The regulator knew earlier this year about this. Lenihan must answer when did he find out? Did he know about this at time of guarantee
I agree, and if another bank loaned him the money they must have known or suspected he was doing it to hide it from the auditors and they may have been under an obligation to disclose it to the financial regulator. Also what use auditors if they cannot see or check what is going on and ditto for the financial regulator. Wonder what else is going on in the accounts in this bank and others.I would like to know which financial institution lent him €87m every year for 6 years for a few weeks to refinance the loan?

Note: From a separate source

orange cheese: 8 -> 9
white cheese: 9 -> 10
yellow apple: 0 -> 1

Did they ask the purpose of it?
Is the Financial Regulator looking at that one as well?
Brendan
Who is stepping down from Irish Nationwide? The regulator knew earlier this year about this. Lenihan must answer when did he find out? Did he know about this at time of guarantee? The Irish Public are being treated with total contempt.

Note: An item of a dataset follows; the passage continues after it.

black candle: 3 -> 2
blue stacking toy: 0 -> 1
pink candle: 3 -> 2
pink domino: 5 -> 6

Where does the Irish Nationwide come into this? Have they been publicly identified? If not, please correct your post.
Brendan
Apparently he has had €87m in loans from the bank which were never disclosed in the accounts.
Each year before the audit, he repaid the loans with borrowings from another financial institution, and reborrowed after the audit was finished.

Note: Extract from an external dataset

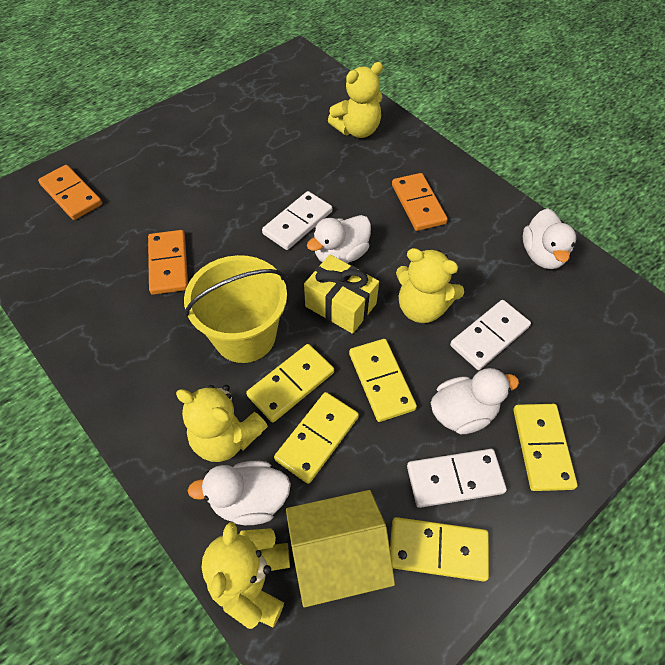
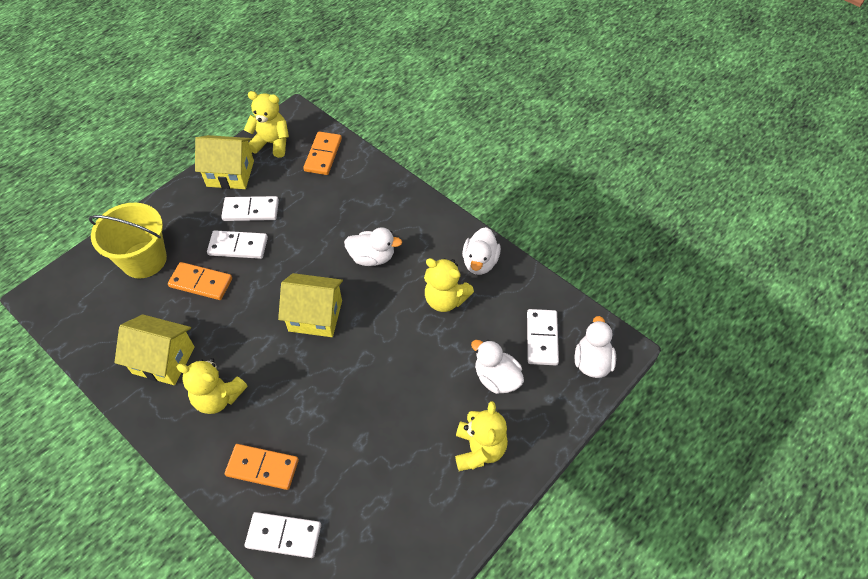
white domino: 3 -> 4
yellow domino: 5 -> 0
yellow gift: 1 -> 0
yellow house: 1 -> 3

There was nothing illegal in what he did, but it was inappropriate.
Brendan
I am very interested to see what fees the banks placed on this.
If Bank B didn't charge a fee then I would argue that they are complicit in not disclosing material facts to the regulator.
If they charged a fee and underwrote the deal as normal they can surely argue that they took the business on as a commercial decision.
And I am not wholly satisfied that the directors did nothing illegal. It is quite possible that they breached the fiduciary duty to shareholders.
Lar Bradshaw is also on the Risk and Compliance committee in Anglo, so whatever about not knowing that the loan had been moved out of Anglo, he surely would have seen it come back in?
For anyone interested, Ernst and Young are Anglos auditors. Surely their reputation will take a huge hit over this?
SBPOST July 2007 : Addressing a recent gathering of businesspeople, FitzPatrick said that the tide of regulation had gone too far. He said the increasing burden of regulation and compliance was threatening the entrepreneurial zeal that had made the Irish economy the envy of the world.
‘‘It is time to shout stop,” FitzPatrick told the Experian business lunch.’ ‘In my humble opinion, our wealth-creators should be rewarded and admired, not subjected to the levels of scrutiny which known criminals would rightly find offensive. We should be proud of our success, not suspicious of it.”